800-Meter-Läuferin Julia Stepanowa enthüllte das staatlich gelenkte Doping-System in Russland. Dass die Whistleblowerin nicht in Rio starten darf, erachten viele Experten als problematisch.

Ohne Julia Stepanowa wäre der gemäss der Welt-Anti-Doping-Agentur WADA «grösste Doping-Skandal aller Zeiten» womöglich nie aufgeflogen. Doch die Kronzeugin darf an den Olympischen Spielen in Rio de Janeiro nicht teilnehmen.
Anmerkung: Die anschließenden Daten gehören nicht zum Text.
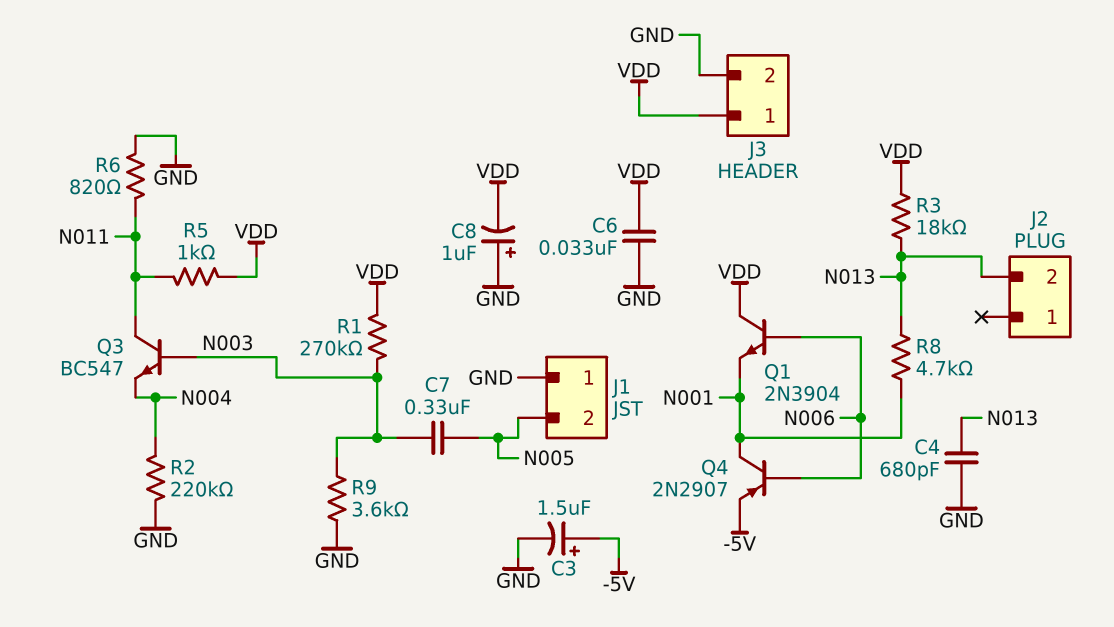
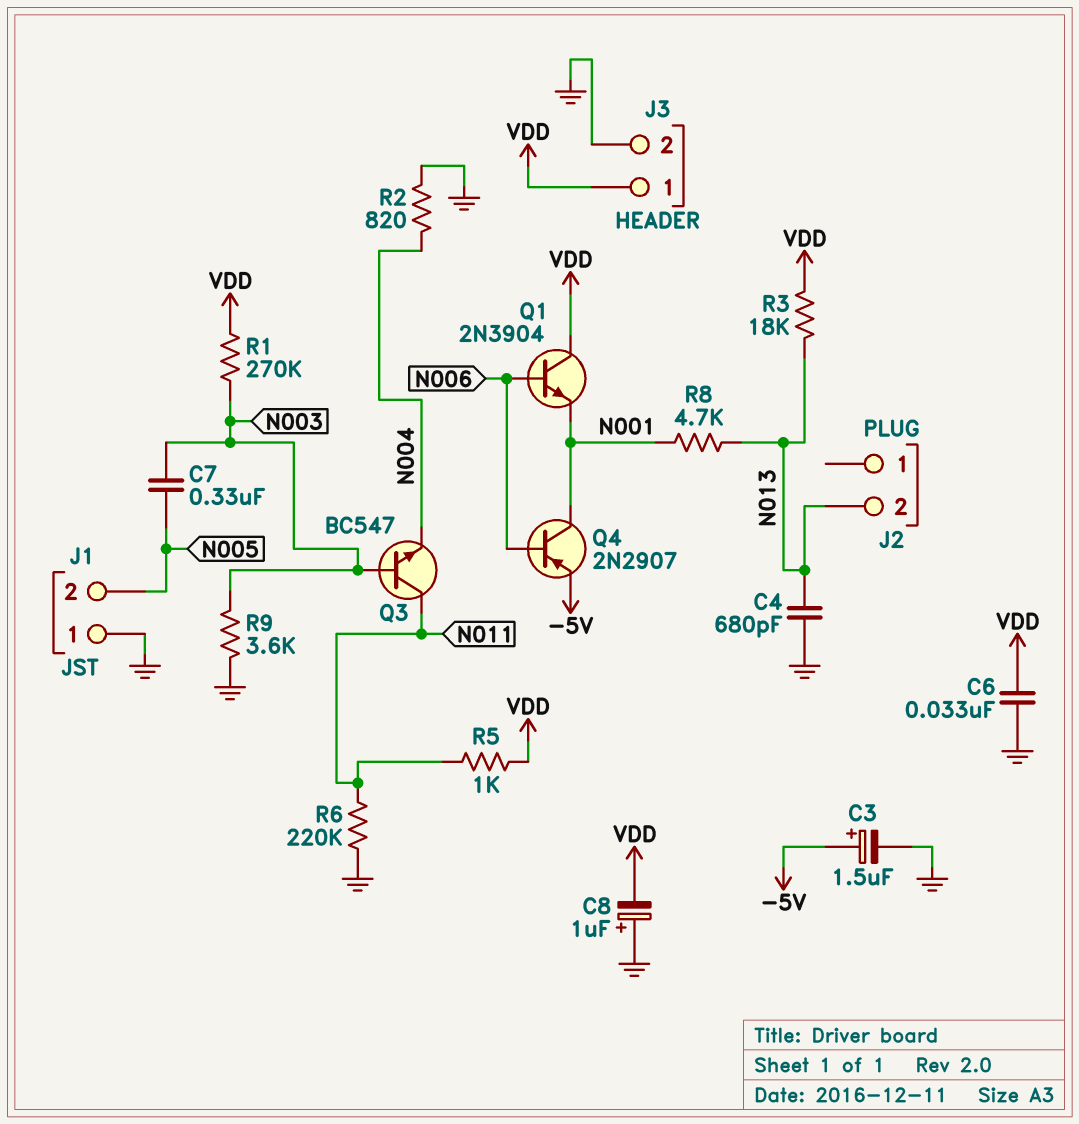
R2: 220k (GND, N004) -> 820 (GND, N004)
R6: 820 (GND, N011) -> 220k (GND, N011)

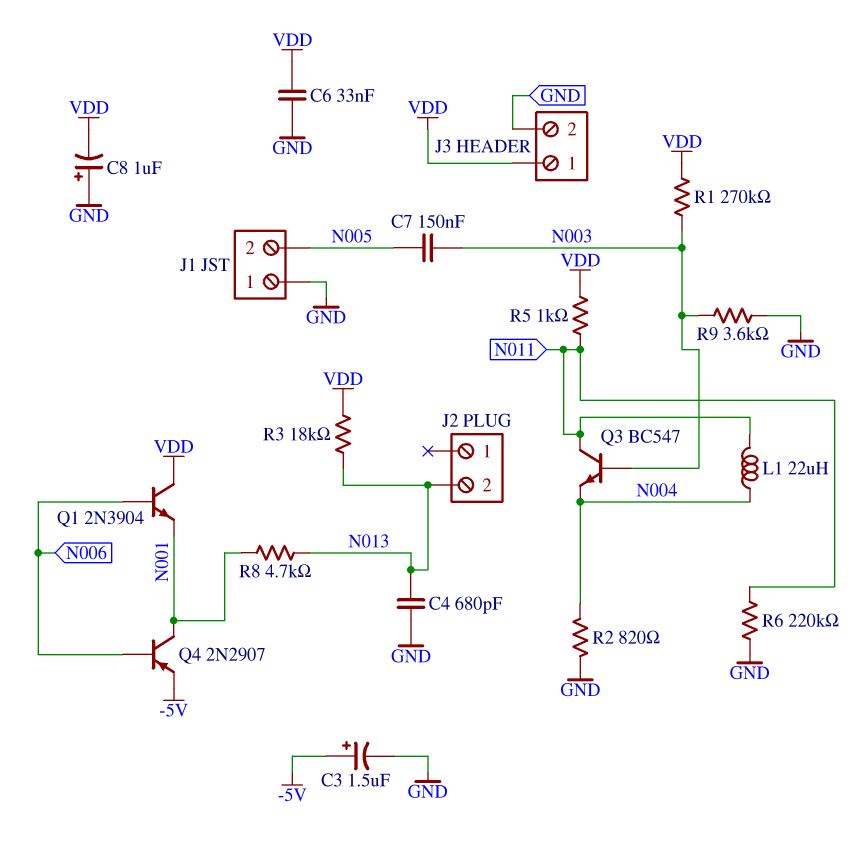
C7: 330nF (N003, N005) -> 150nF (N003, N005)
L1: none -> 22uH (N004, N011)

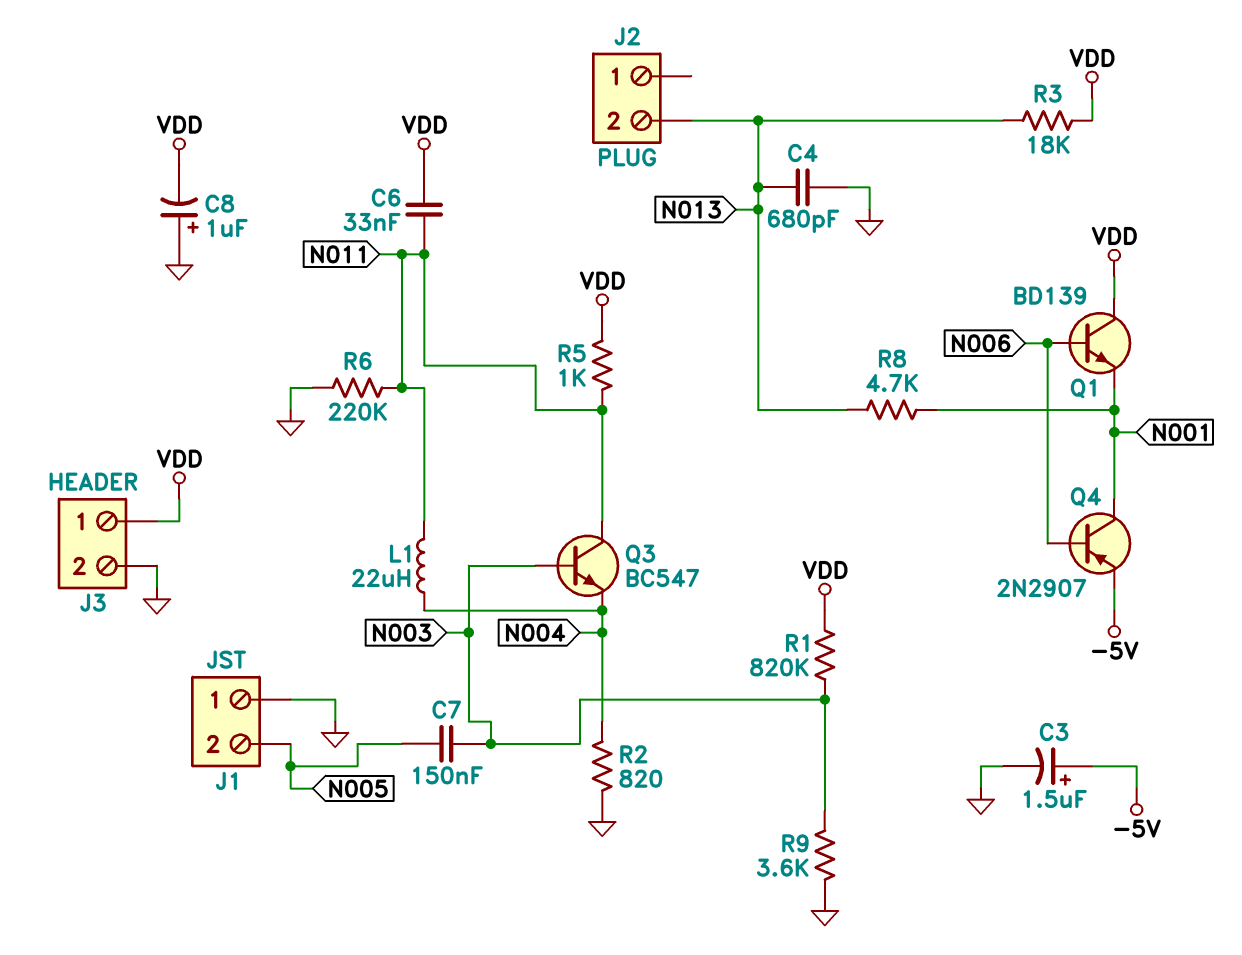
C6: 33nF (GND, VDD) -> 33nF (N011, VDD)
Q1: NPN 2N3904 (B N006, C VDD, E N001) -> NPN BD139 (B N006, C VDD, E N001)
R1: 270k (N003, VDD) -> 820k (N003, VDD)

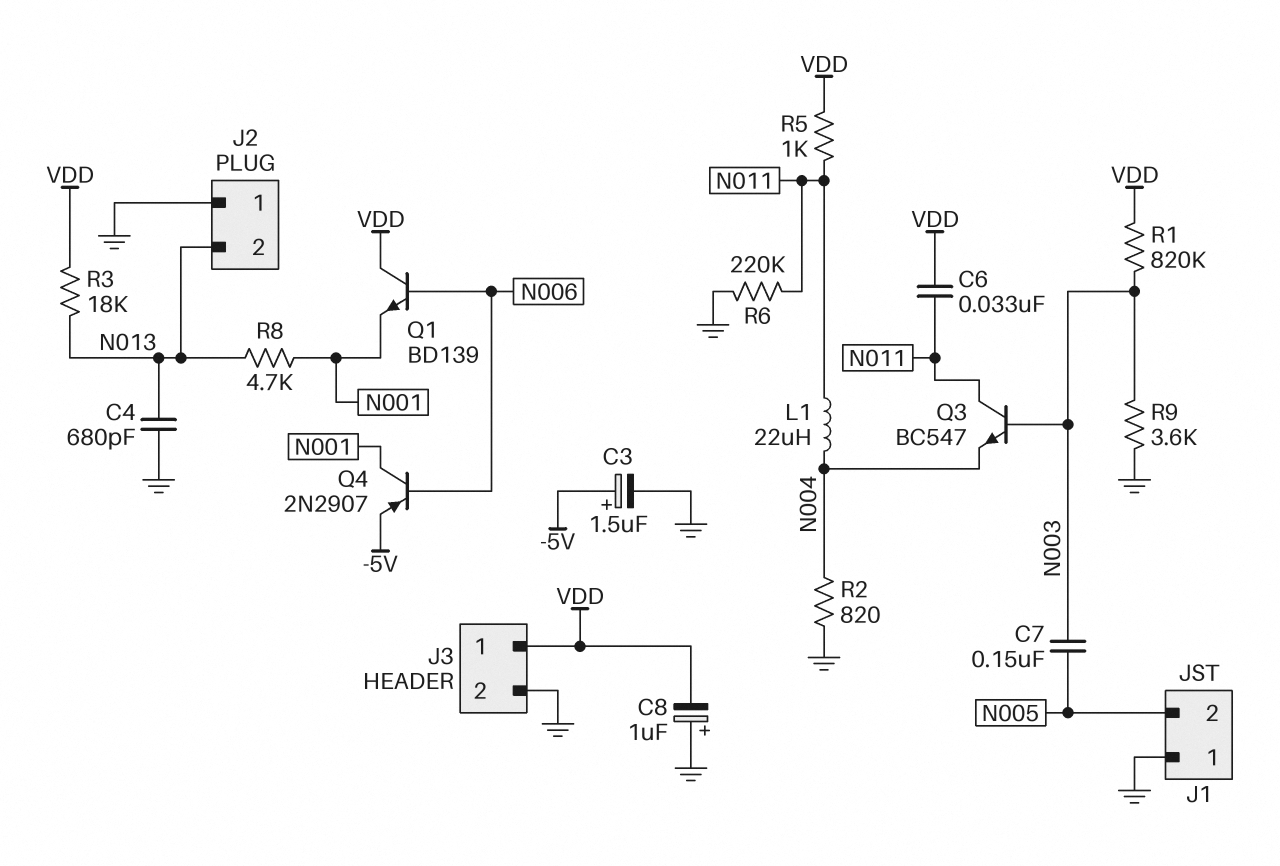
J2 pin 1: none -> GND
Der Leichtathletik-Weltverband IAAF erteilte Stepanowa sogar eine Starterlaubnis für die Spiele in Rio. Das Internationale Olympische Komitee (IOC) lehnte ihren Antrag, unter neutraler Flagge laufen zu dürfen, dagegen am Sonntag ab. Sie erfülle nicht «die ethischen Anforderungen an einen olympischen Athleten», heisst es zur Begründung. Der Hintergrund: Die Russin war 2013 wegen Dopings selbst für zwei Jahre gesperrt worden.

Stepanowa bittet um Überprüfung der Sperre

Die Einladung des IOC an Stepanowa und ihren Ehemann Witali, in Rio Gäste des Komitees zu sein, kommt einem Affront gleich. Stepanowa lehnte diese denn auch ab. Gleichzeitig wurde bekannt, dass sie und ihr Mann das IOC baten, den Entscheid über ihre Sperre noch einmal zu überprüfen. In einem Statement bezeichnete die Russin den Entschluss des IOC als «unfair». Die Entscheidung würde auf «falschen und unwahren Aussagen» basieren.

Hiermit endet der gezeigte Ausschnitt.